The injury might also prevent Heyward from playing in the July 13 All-Star Game, depending on the diagnosis when the rookie right fielder is examined again by a hand specialist this week. He’s scheduled to have an MRI on Monday.
“It’s nothing major because I’ve been on the field for the last two months with it,” said Heyward, who hurt the thumb when he jammed it sliding head-first on May 14. “But it’s something that’s creating a problem as far as being consistent.
“I want to get it taken care of now instead of having to worry about it later.”
In the past 24 games in which he batted, Heyward hit .172 (17-for-99) withthree doubles, one homer, seven RBIs, 33 strikeouts, a .274 on-base percentage and a .232 slugging percentage (.506 OPS).
In 46 game before the slump, he hit .301 (47-for-156) with 10 doubles, three triples, 10 homers, 38 RBIs, 29 walks, 35 strikeouts, and a .421 OBP and .596 slugging percentage (1.017 OPS).
“It’s just being able to be consistent with the swing,” he said. “I looked at film two months ago and now, and my thumb is on the bat then. The way I’m holding it now, it’s not even on the bat.
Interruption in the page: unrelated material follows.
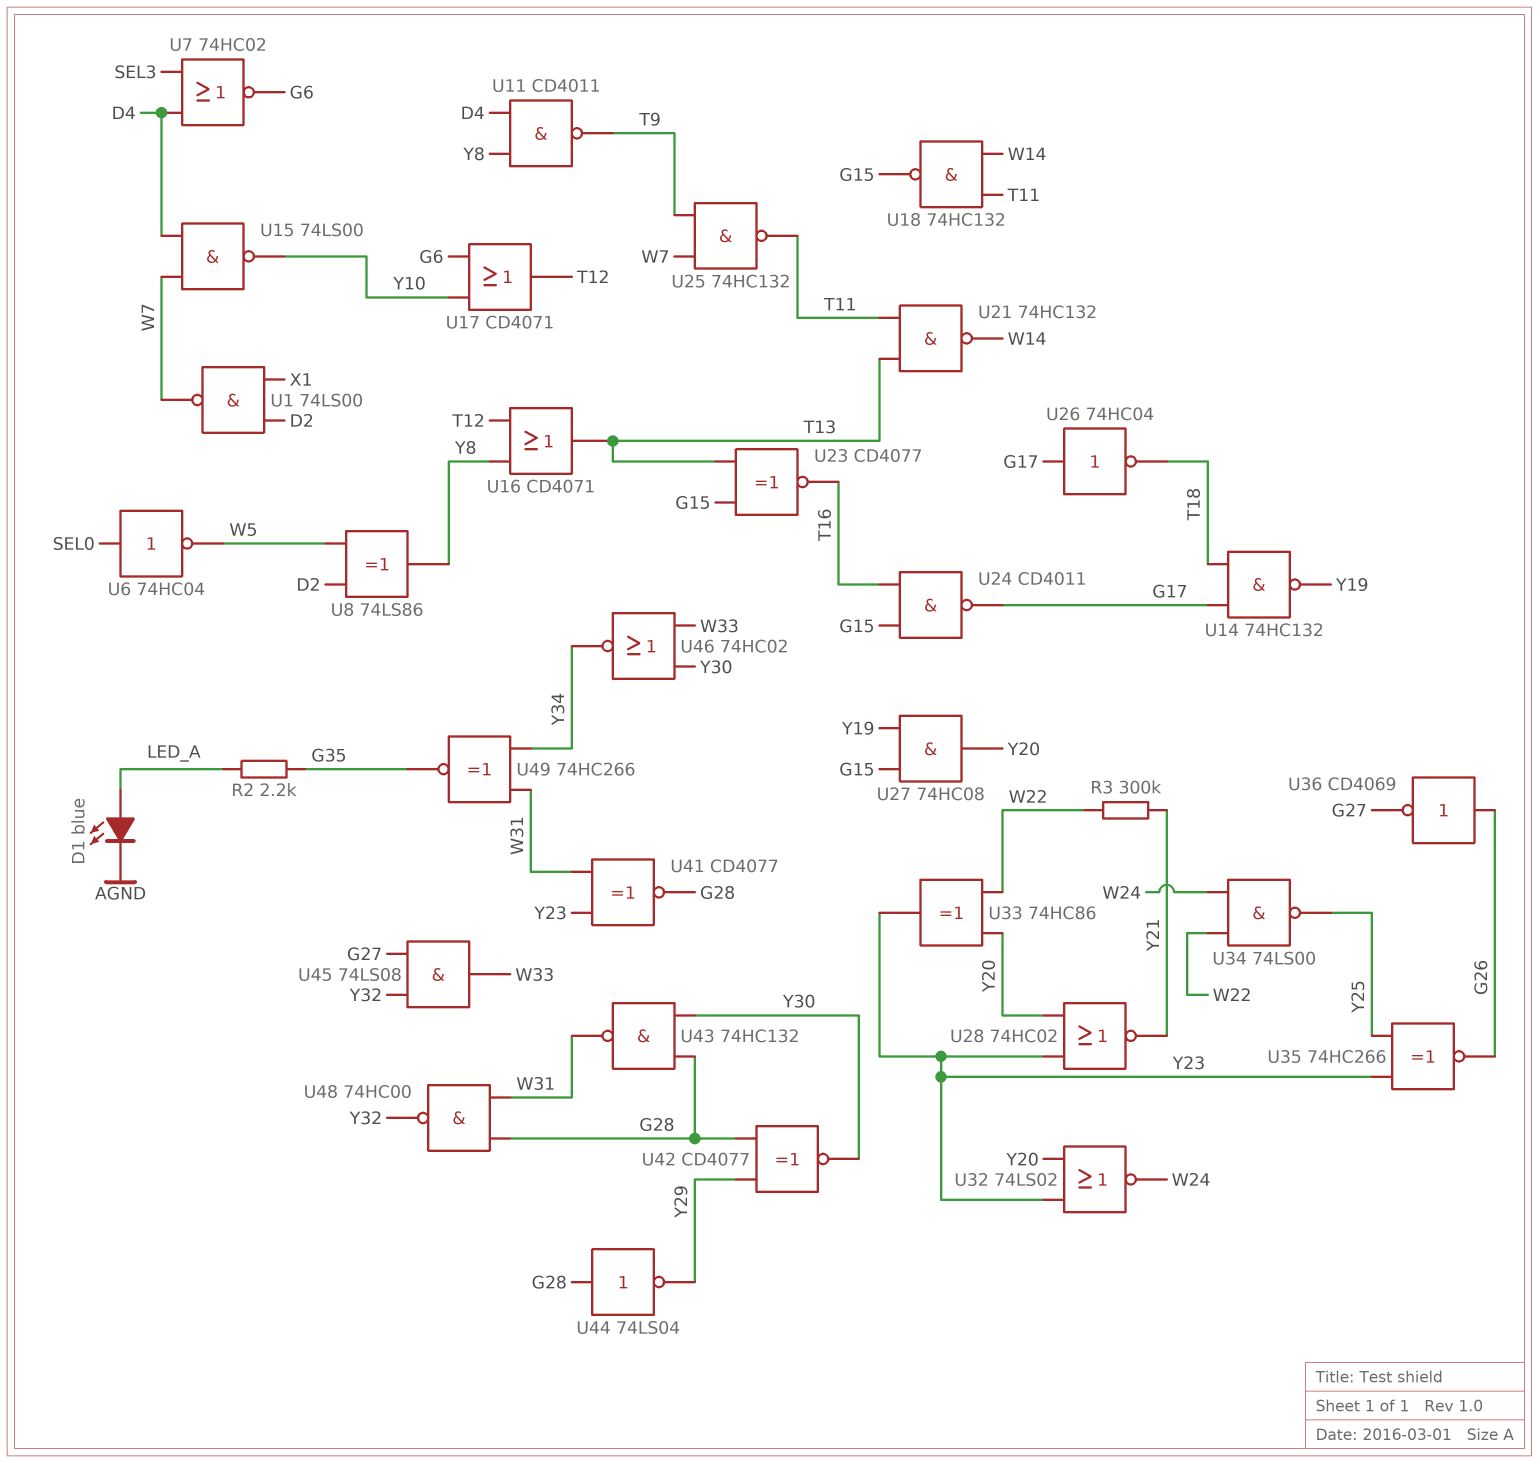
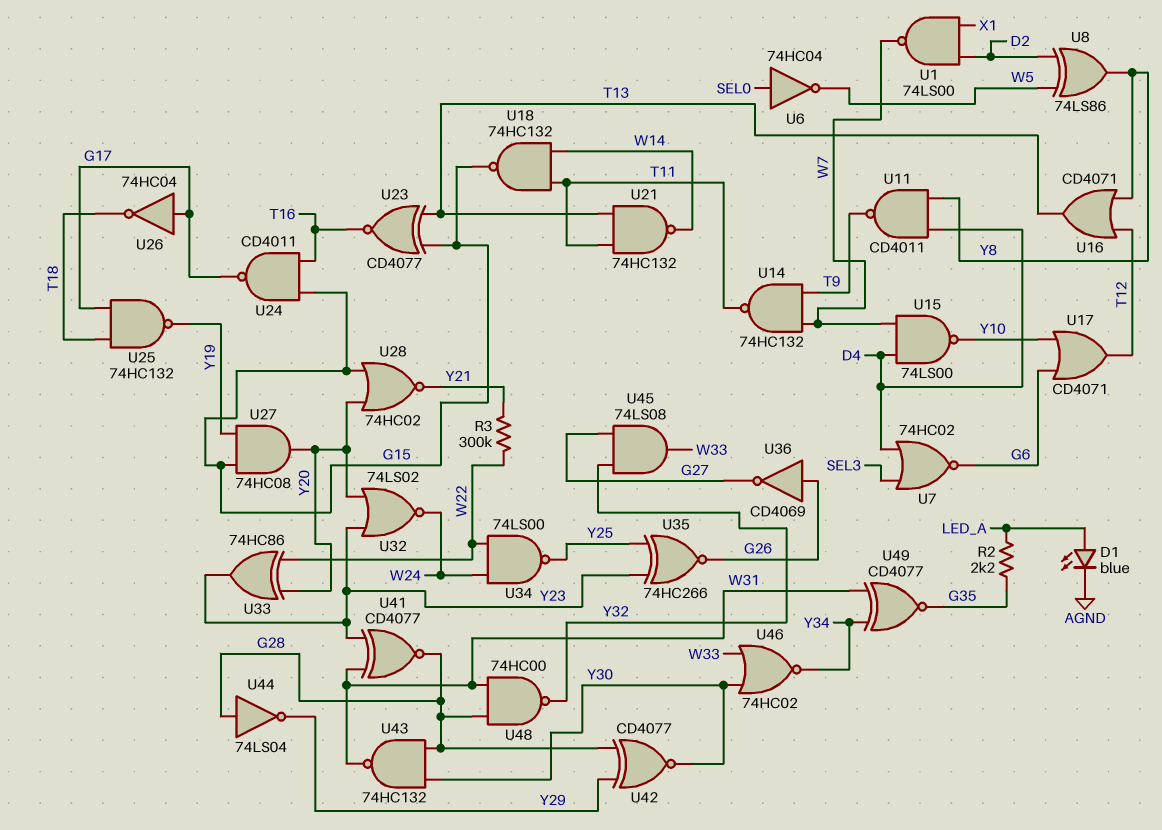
U14: NAND 74HC132 (in G17, in T18, out Y19) -> NAND 74HC132 (in T9, in W7, out T11)
U25: NAND 74HC132 (in T9, in W7, out T11) -> NAND 74HC132 (in G17, in T18, out Y19)
U28: NOR 74HC02 (in Y20, in Y23, out Y21) -> NOR 74HC02 (in G15, in Y20, out Y21)
U49: XNOR 74HC266 (in W31, in Y34, out G35) -> XNOR CD4077 (in W31, in Y34, out G35)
So there’s going to be a difference there, no matter what you’re trying to get done, as far as mechanics go.”
Missing some games now, and possibly even the All-Star Game, is preferable to having the sore thumb affect him for the rest of the season, Heyward said. He was out of the lineup Saturday and Sunday.
Heyward had the fourth-most National League All-Star votes in the latest fan voting update released last week, and the second-most votes among NL outfielders.
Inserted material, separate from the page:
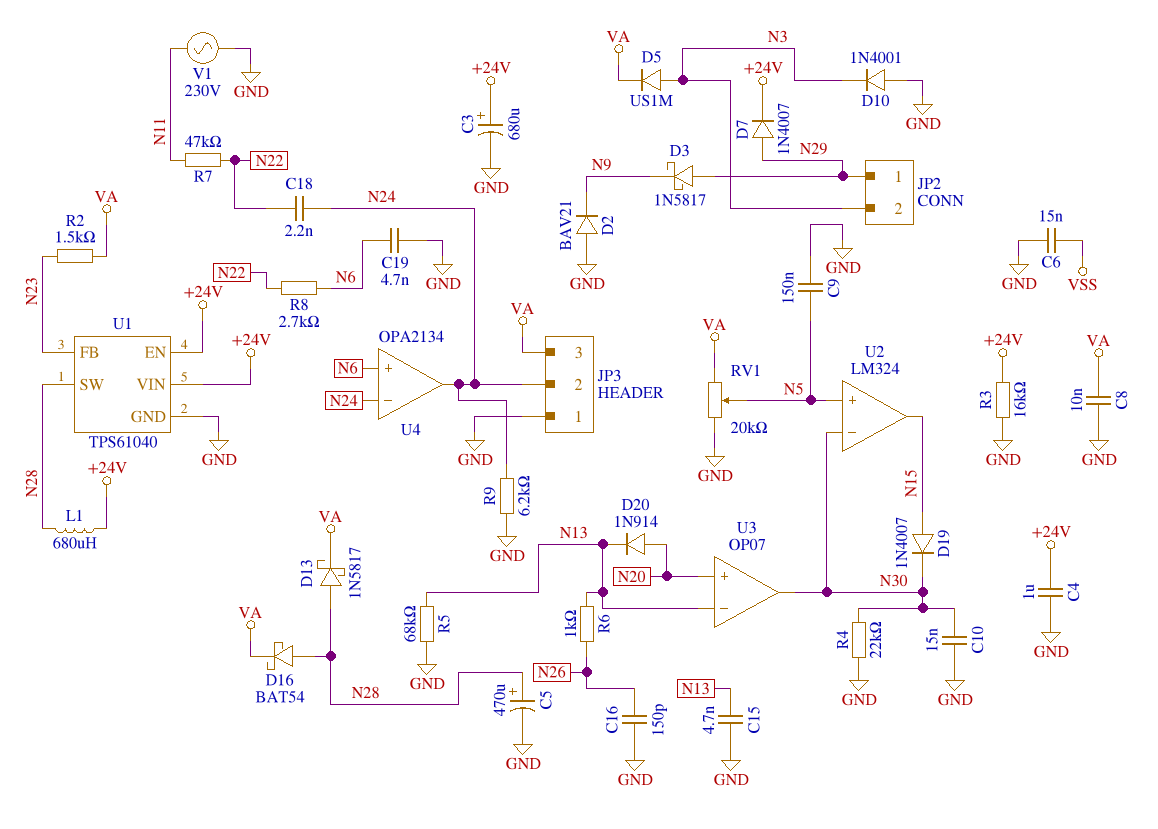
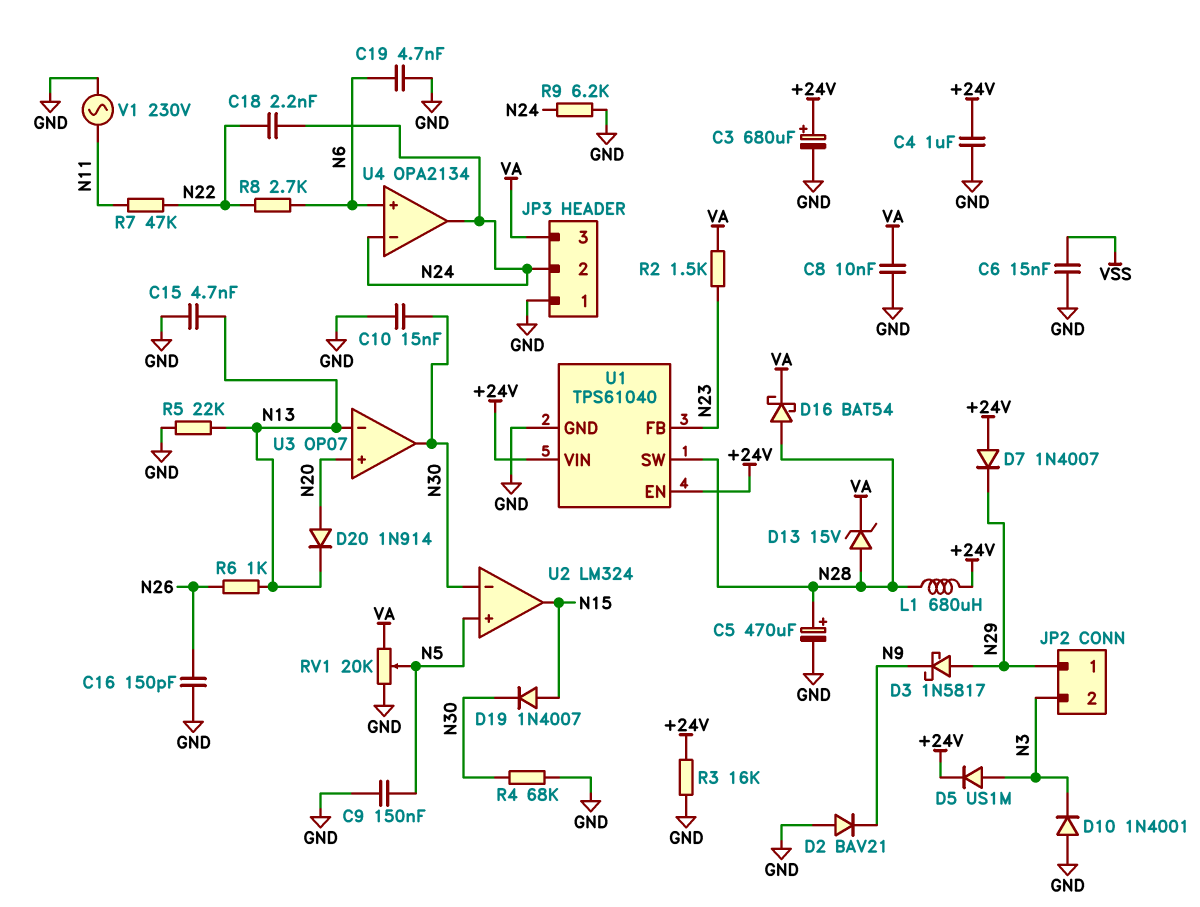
D5: diode US1M (A N3, K VA) -> diode US1M (A N3, K +24V)
D7: diode 1N4007 (A N29, K +24V) -> diode 1N4007 (A +24V, K N29)
D13: schottky 1N5817 (A N28, K VA) -> zener 15V (A N28, K VA)
R4: 22k (GND, N30) -> 68k (GND, N30)
R5: 68k (GND, N13) -> 22k (GND, N13)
He’s not hitting balls with authority the way he did consistently before the injury. Hitting coach Terry Pendleton said three weeks ago that Heyward’s thumb was bothering him more than he let on, and that it was preventing him from extending and driving balls like he did earlier.
On Sunday, Heyward agreed with that assessement.
“When you have that top-hand direction, if you don’t have that kind of direction on the bat then you don’t have the same plane every swing,” Heyward said. “It’s not going to be consistent, like I said. That’s one thing I want to get taken care of now, to make sure it’s there for August and September.”